On Medici and Thiel
We should radically scale genius grants
I think the single most misdirected bit of philanthropy in this decade is Peter Thiel’s special program to bribe people to drop out of college. Larry Summers
Peter Thiel has a lot of ideas. One of them, from slightly more than a decade ago, was that entrepreneurship is a viable alternative to college. So he decided to spend around $2m annually to sponsor 20-30 kids to drop out of college and do something.
It’s been a decade, which means around $20m invested in total, which gives enough room to perhaps draw some conclusions from this experiment. What did he get for spending that money? To start with, he found these chaps:
- Vitalik, founded Ethereum
- Austin Russell, Luminar CEO
- Kaushik Tiwari, Better Financial CEO
- Dylan Field, founded Figma
- Ritesh Agarwal, founded Oyo
- Alex Rodriguez, Embark CEO
Now these are only a few, out of 217 that I found, but it’s a pretty great selection ratio. Just measuring with the regular VC yardstick, that’s an enviable hit ratio even keeping Vitalik aside. There’s also Loom, Scale AI, Upstart. And a whole lot more once you look at the rest.
Considering it’s a $100k grant per fellow, that’s remarkable success. Even taking Larry’s point onboard from the top, which can charitably be taken to mean that this doesn’t help everyone, you would be hard pressed to get a similar ROI if you surveyed an Ivy League class.
My first question was, why is this such an isolated example? Surely there are more than couple dozen smart people every year in college who can be induced to drop out and build things.
My second question was, isn’t this the same as old timey patronage? What happened to that anyway?
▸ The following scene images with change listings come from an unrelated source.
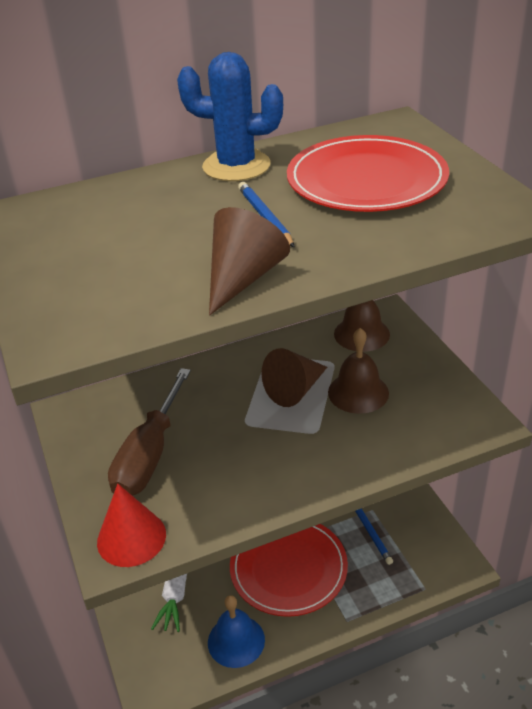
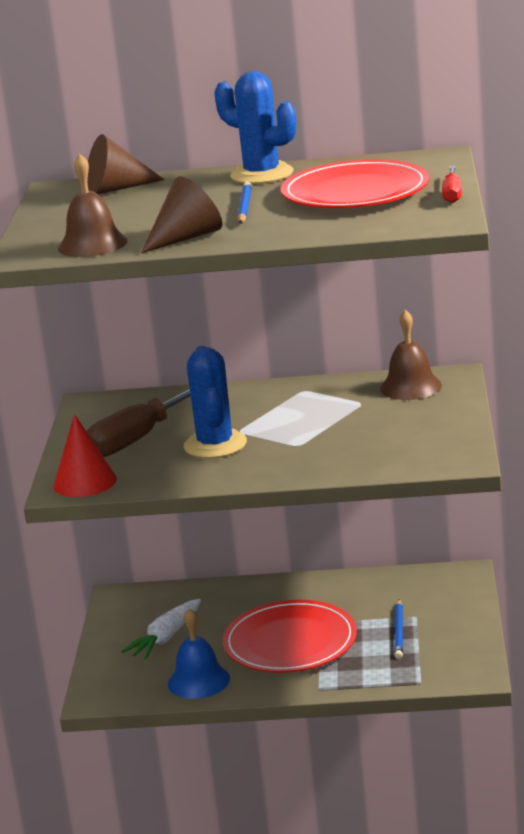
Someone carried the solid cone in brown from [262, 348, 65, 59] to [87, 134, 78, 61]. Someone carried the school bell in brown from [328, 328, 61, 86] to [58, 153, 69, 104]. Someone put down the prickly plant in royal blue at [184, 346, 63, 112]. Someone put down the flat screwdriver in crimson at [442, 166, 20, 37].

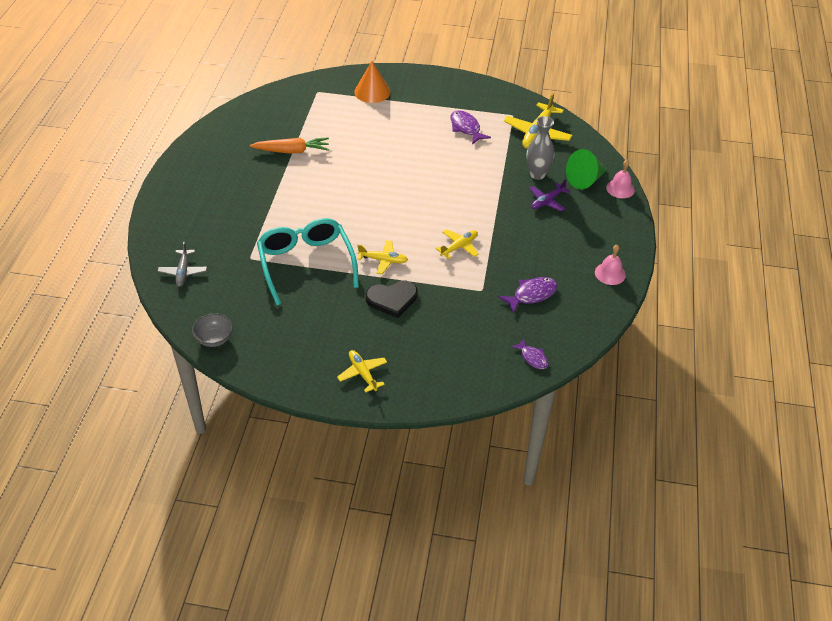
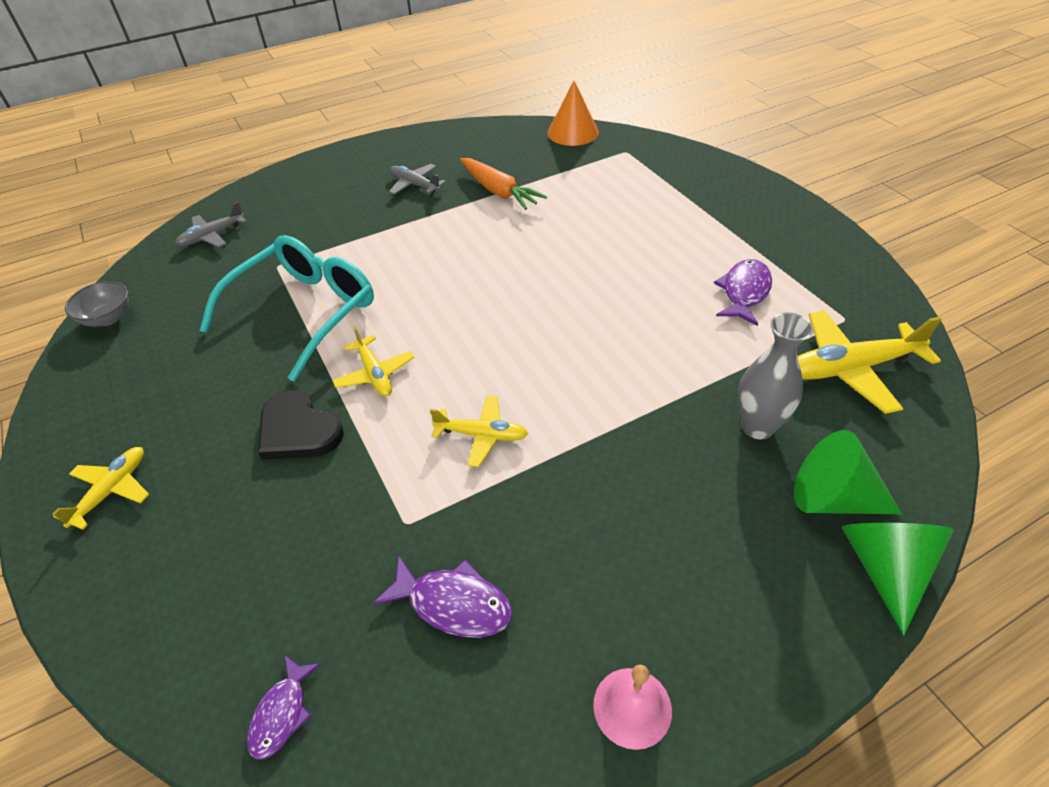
Someone carried the solid cone in orange from [354, 61, 36, 42] to [547, 81, 52, 65]. Someone took away the plane in royal purple at [529, 179, 41, 32]. Someone swapped the school bell in pink at [606, 160, 29, 38] for the solid cone in green at [842, 523, 112, 112]. Someone put down the plane in ash-grey at [389, 164, 57, 31].

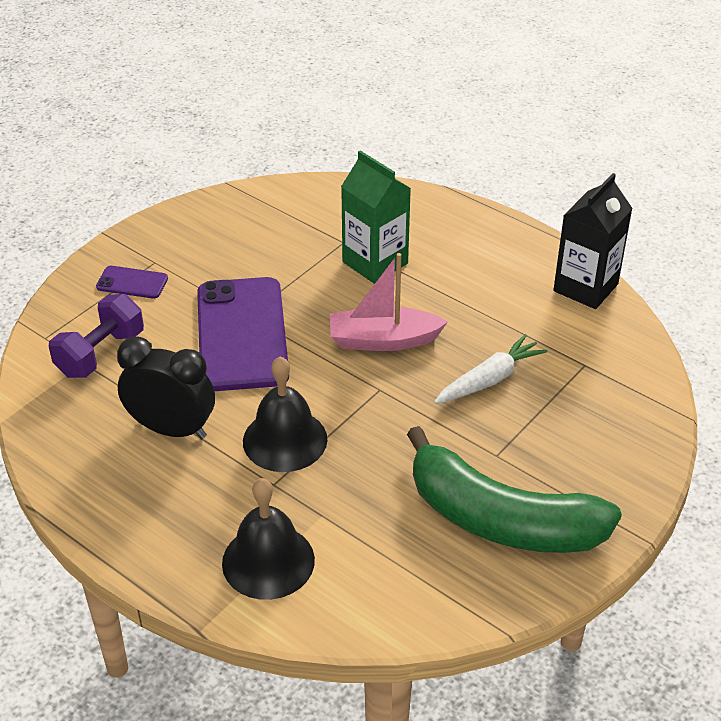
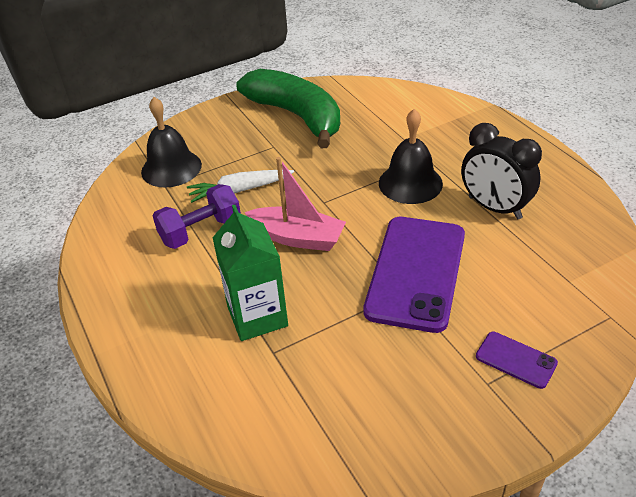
Someone carried the hand weight in royal purple from [49, 294, 95, 84] to [153, 184, 88, 65]. Someone carried the school bell in jet-black from [222, 478, 93, 122] to [141, 97, 61, 91]. Someone took away the milk carton in jet-black at [553, 173, 80, 136].

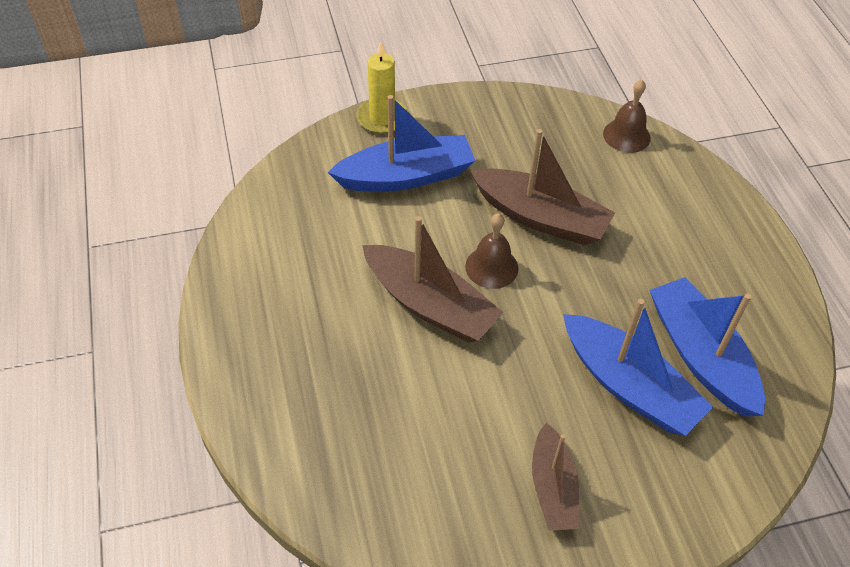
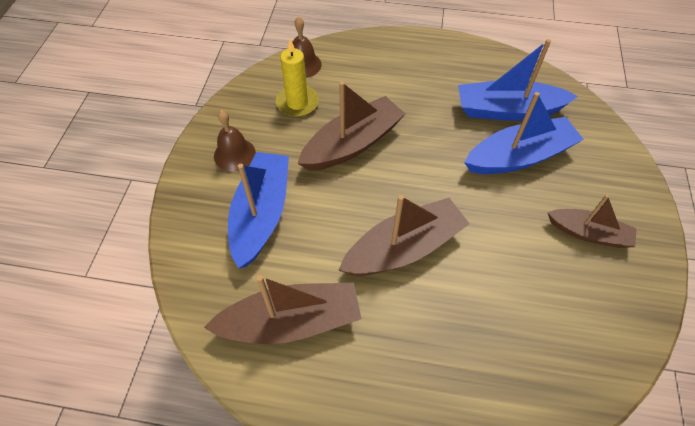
Someone carried the pillar candle in golden from [357, 41, 51, 93] to [276, 39, 43, 78]. Someone carried the school bell in brown from [465, 213, 54, 76] to [214, 110, 42, 62]. Someone put down the boat in brown at [204, 275, 158, 69].

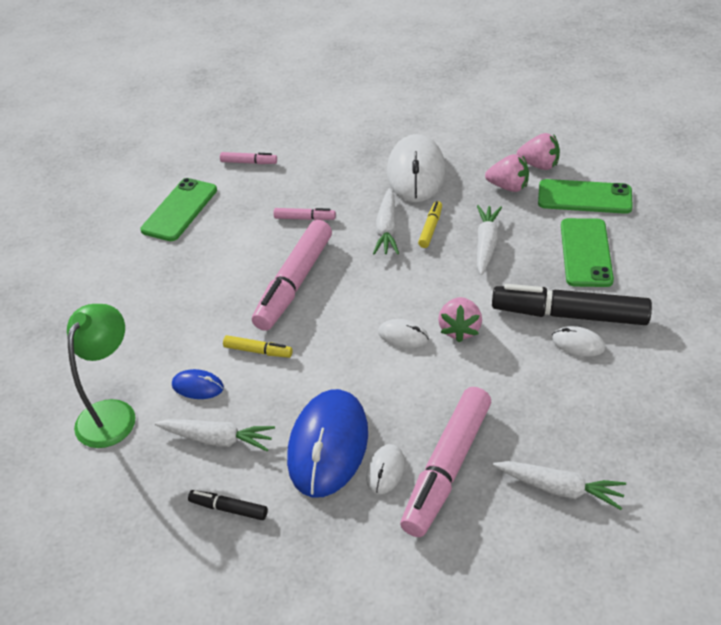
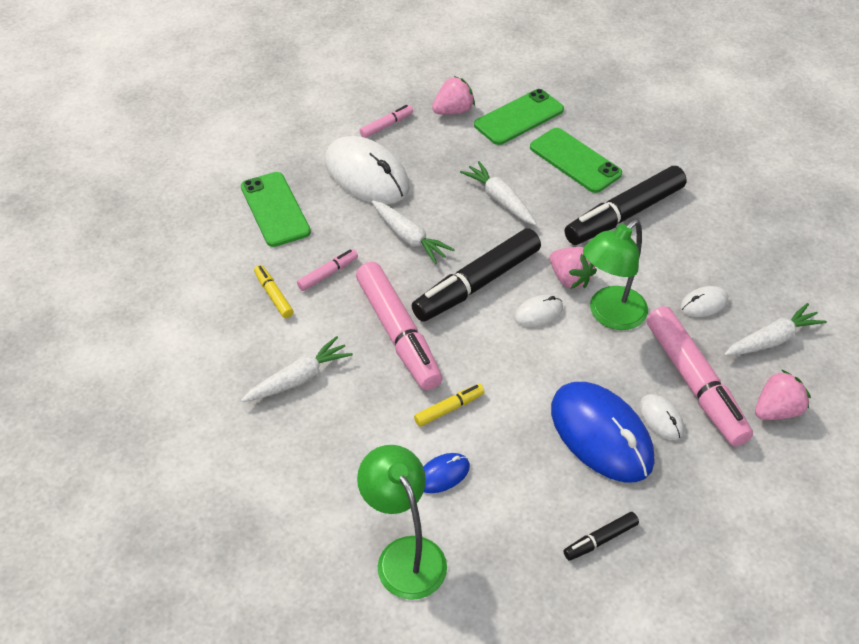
Someone carried the phone in green from [140, 178, 77, 63] to [241, 172, 70, 75]. Someone carried the toy carrot in snow-white from [155, 419, 120, 33] to [241, 336, 112, 66]. Someone carried the felt pen in pink from [220, 152, 57, 12] to [359, 105, 54, 33]. Someone carried the felt pen in golden from [418, 201, 24, 47] to [254, 265, 39, 53]. Someone carried the toy strawberry in pink from [485, 154, 44, 38] to [755, 369, 56, 51]. Someone carried the mouse in snow-white from [552, 326, 53, 31] to [680, 286, 48, 31]. Someone put down the felt pen in jet-black at [412, 228, 129, 94]. Someone put down the desk lamp in green at [583, 219, 65, 111].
A short detour. A few hundred years ago, Cosimo Medici kickstarted a financial empire. At that same time he began a grand tradition of patronage, of Donatello most notably. He kickstarted a tradition where his kids (including Lorenzo the Magnificent, which has to be a nickname he gave himself) provided patronage to Leonardo Da Vinci and Michelangelo.
One could also draw more farfetched analogies. Of how Lorenzo also tried (and succeeded) to rule Florence through payoffs and strategic alliances. And of how he built and expanded a giant financial empire!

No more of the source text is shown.